Mercoledì, 20 Agosto 2008 - Il Giornale di Vicenza
L’ordinanza. “Sparita” grotta in Altopiano
L'ordinanza della Regione Veneto è perentoria e costituisce una
prima vittoria, una pietra miliare per l'attività di ricerca e
studio del mondo speleologico vicentino e veneto. L'abisso “Rolling
Stones” esplorato dal Gruppo grotte Cai Trevisiol di Vicenza oggi è
totalmente occluso dev'essere riaperto con effetto immediato. La
grotta, localizzata all'interno di una cava di marmo in prossimità
dell'osservatorio astronomico di Asiago, è stata totalmente riempita
di detriti di cava e cancellata dal patrimonio ipogeo veneto.

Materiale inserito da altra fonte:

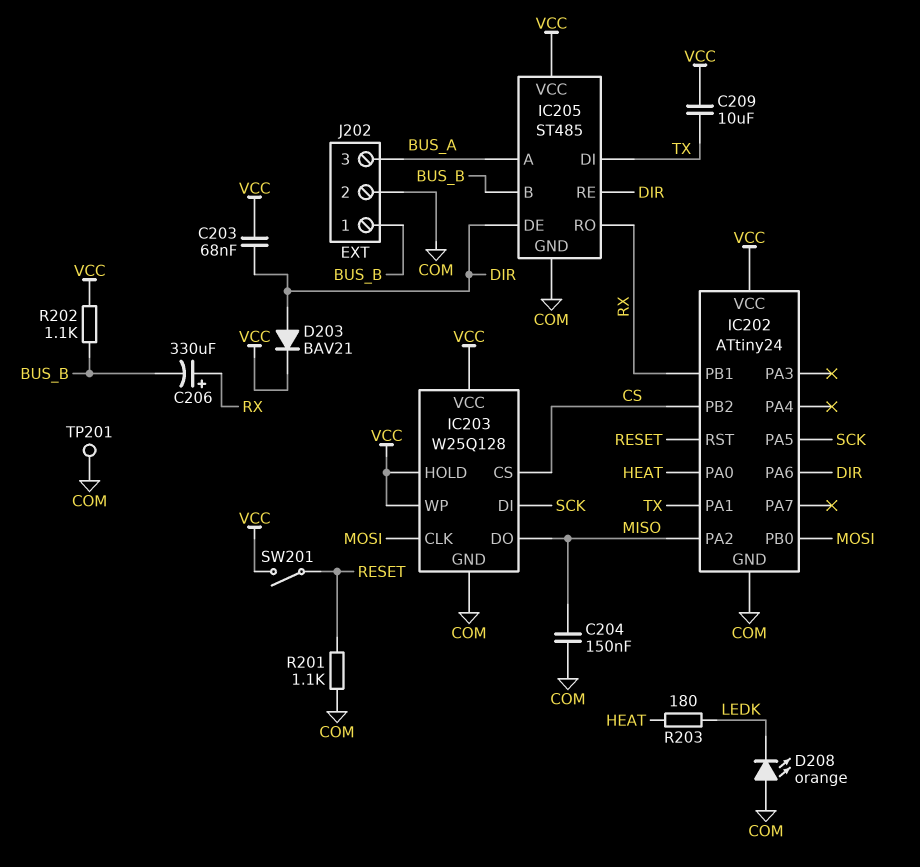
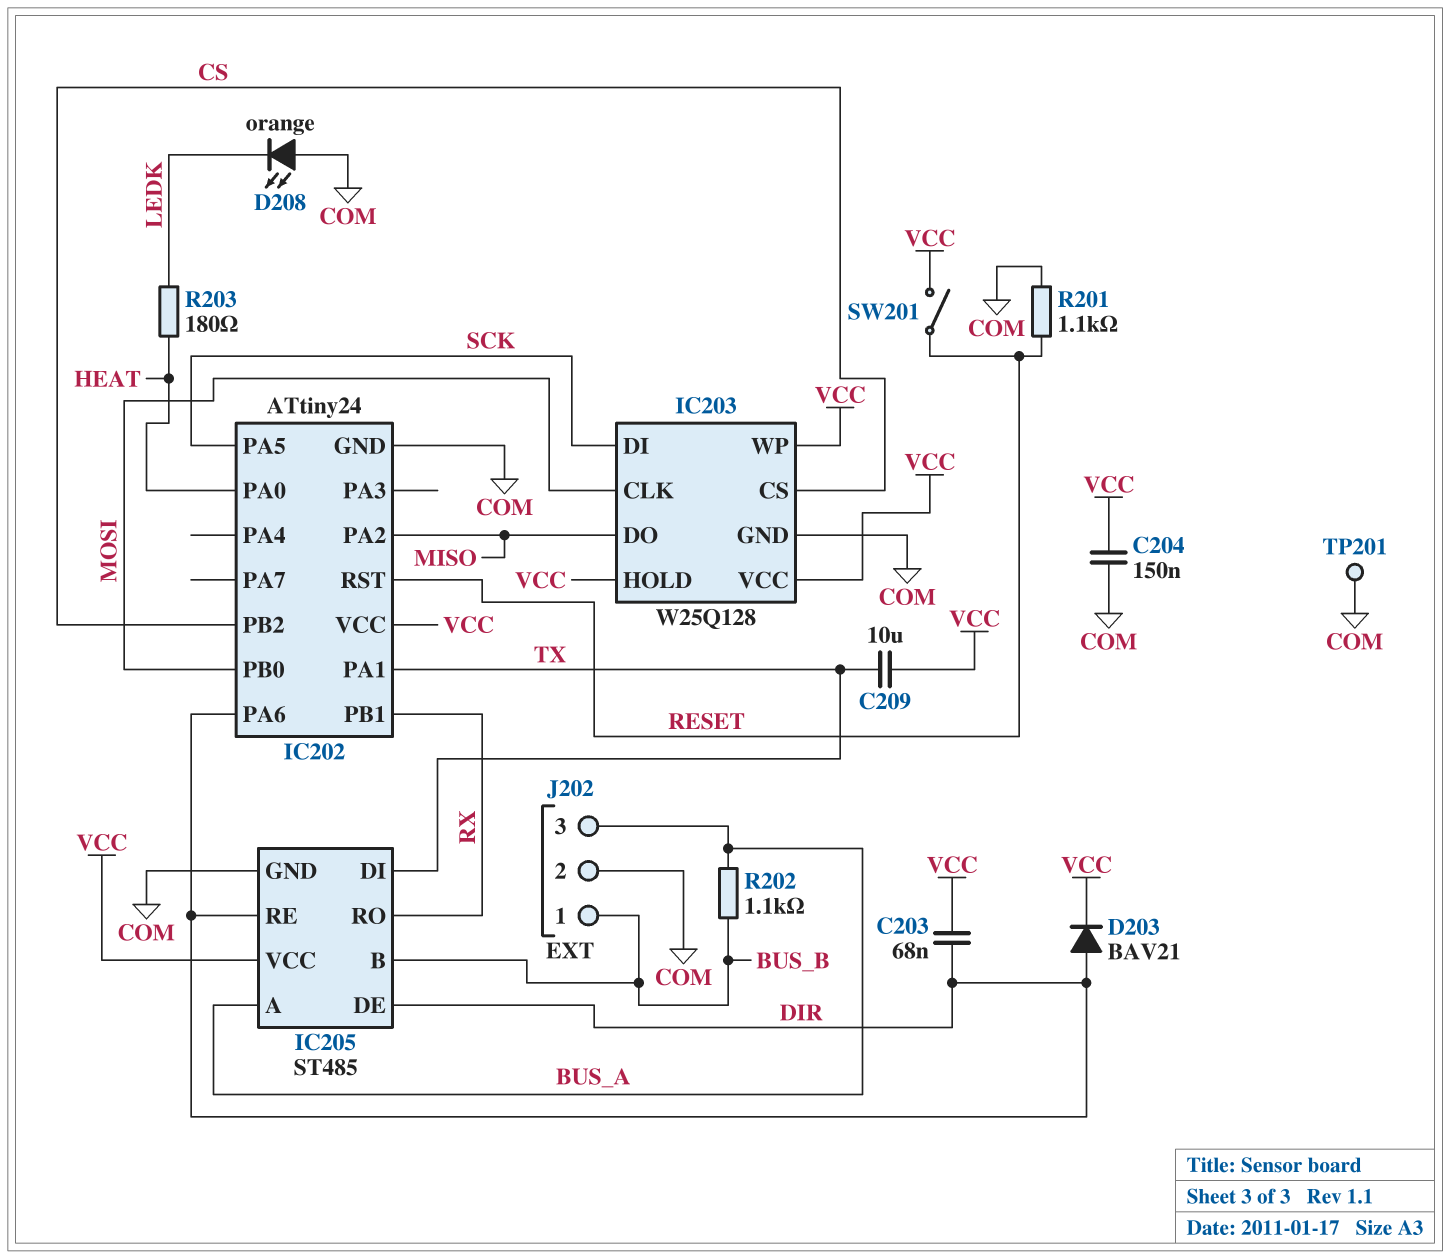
C204: 150nF (COM, MISO) -> 150nF (COM, VCC)
C206: 330uF (plus RX, minus BUS_B) -> none
R202: 1.1k (BUS_B, VCC) -> 1.1k (BUS_A, BUS_B)

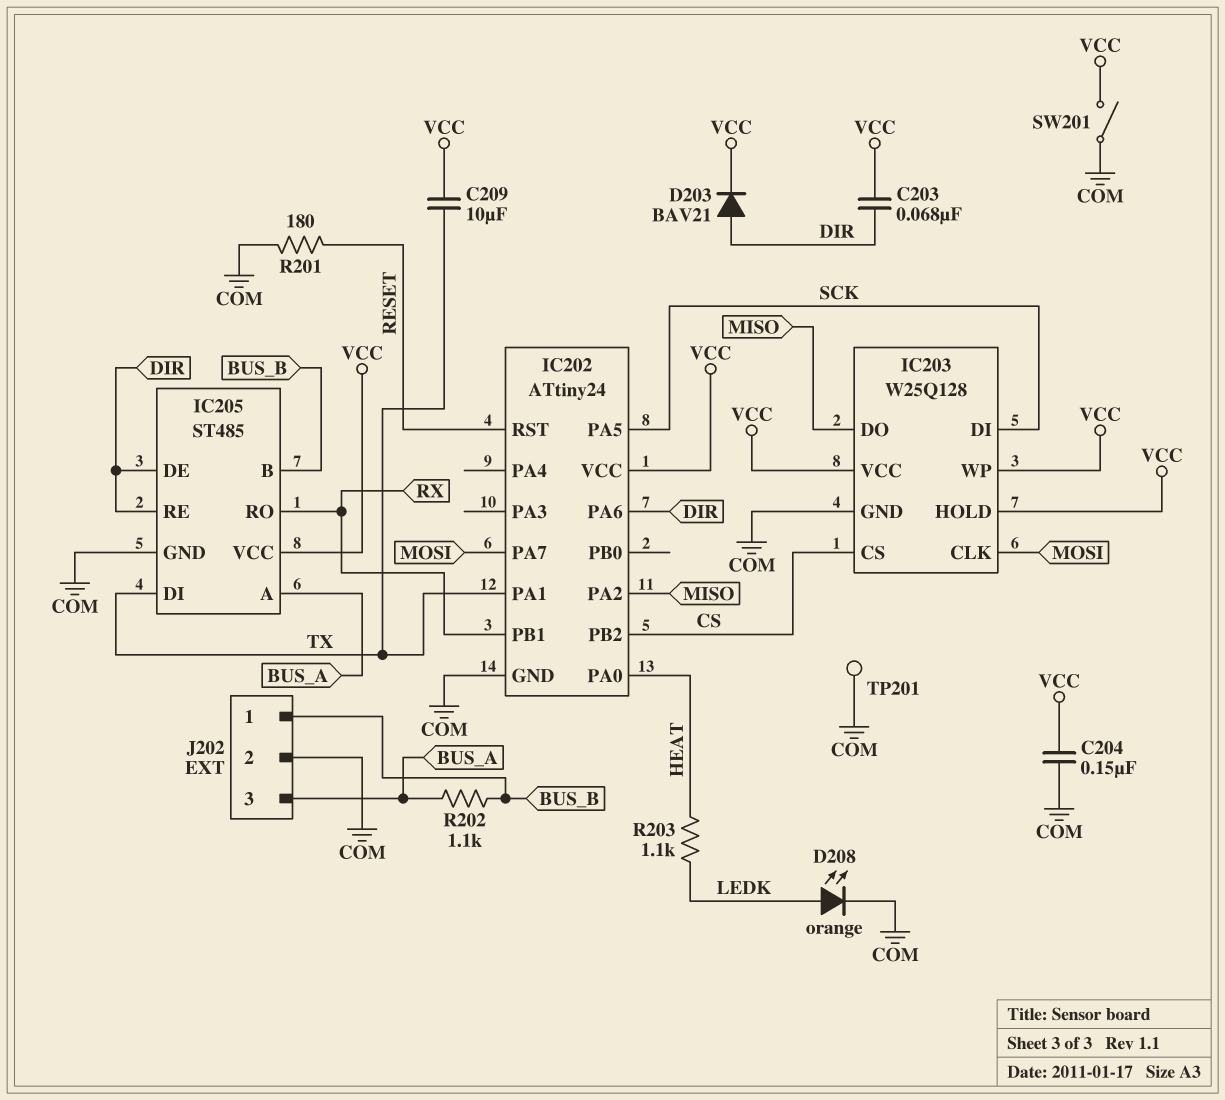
D208: LED orange (A COM, K LEDK) -> LED orange (A LEDK, K COM)
IC202 pin PA7: none -> MOSI
IC202 pin PB0: MOSI -> none
R201: 1.1k (COM, RESET) -> 180 (COM, RESET)
R203: 180 (HEAT, LEDK) -> 1.1k (HEAT, LEDK)
SW201: switch (RESET, VCC) -> switch (COM, VCC)

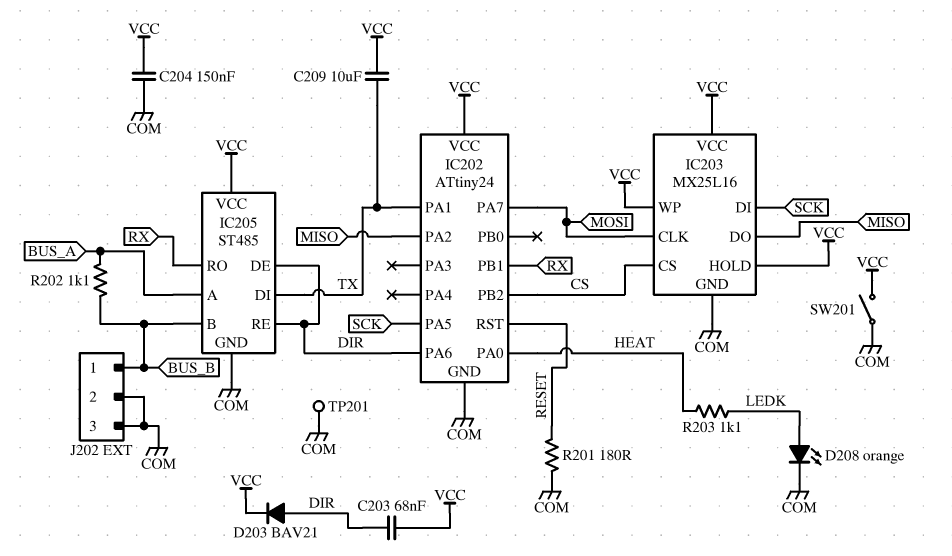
IC203: W25Q128 -> MX25L16
J202 pin 3: BUS_A -> COM

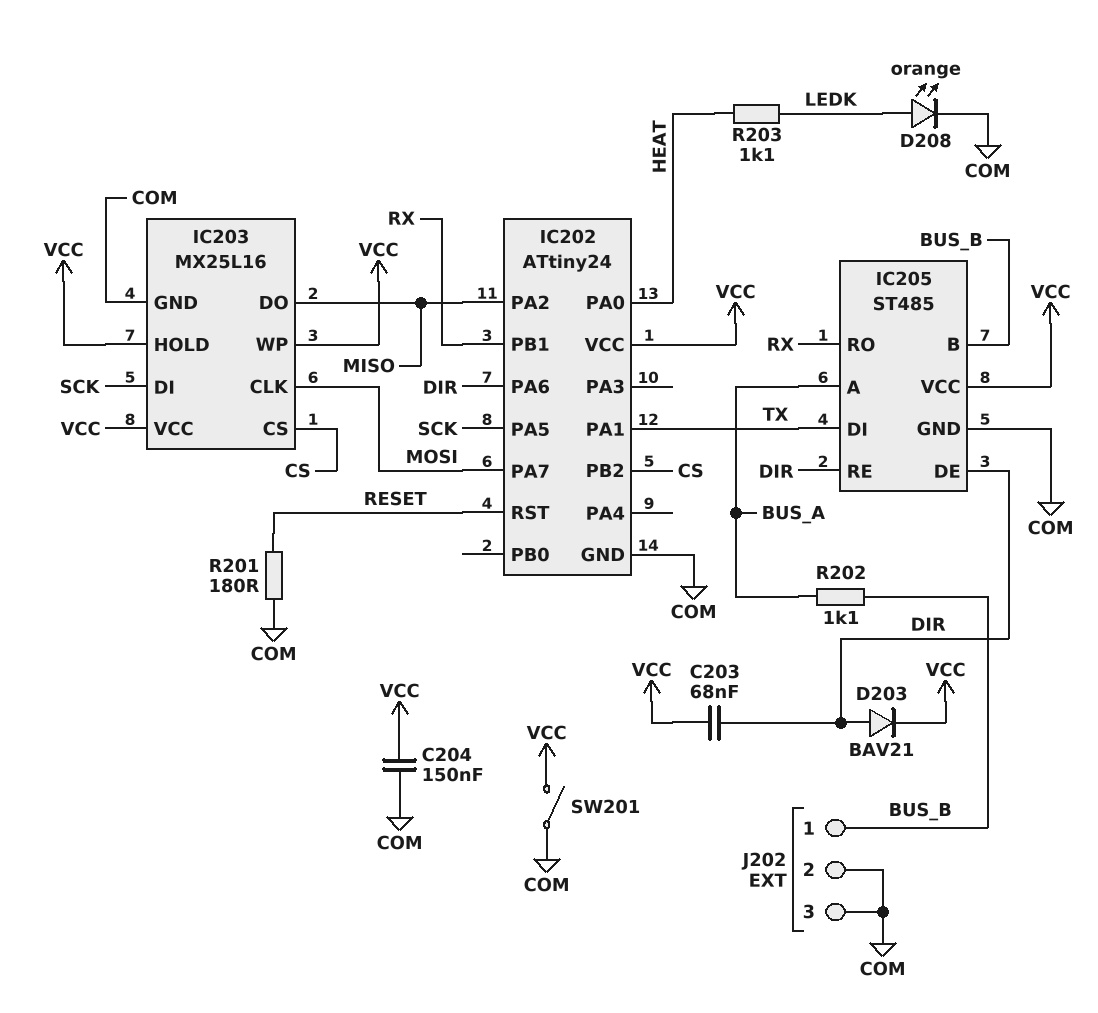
C209: 10uF (TX, VCC) -> none
TP201: test point (COM) -> none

Scoperto nel 2006, l'abisso Rolling Stones è costituito da una
cavità verticale che si divide in due pozzi rispettivamente di 70 e
90 metri. Gli esploratori, al momento della scoperta, avevano
informato i cavatori sulle caratteristiche morfologiche dell'area
carsica.
Completata l'esplorazione, gli speleologi hanno lasciato la grotta
attrezzata per ulteriori discese (corde ed armi) ed orientato le
ricerche verso altri siti non senza aver messo sull'avviso i
cavatori. Nel successivo sopralluogo gli speleologi del Trevisiol
hanno trovato la cavità ostruita dal materiale di scarto della cava.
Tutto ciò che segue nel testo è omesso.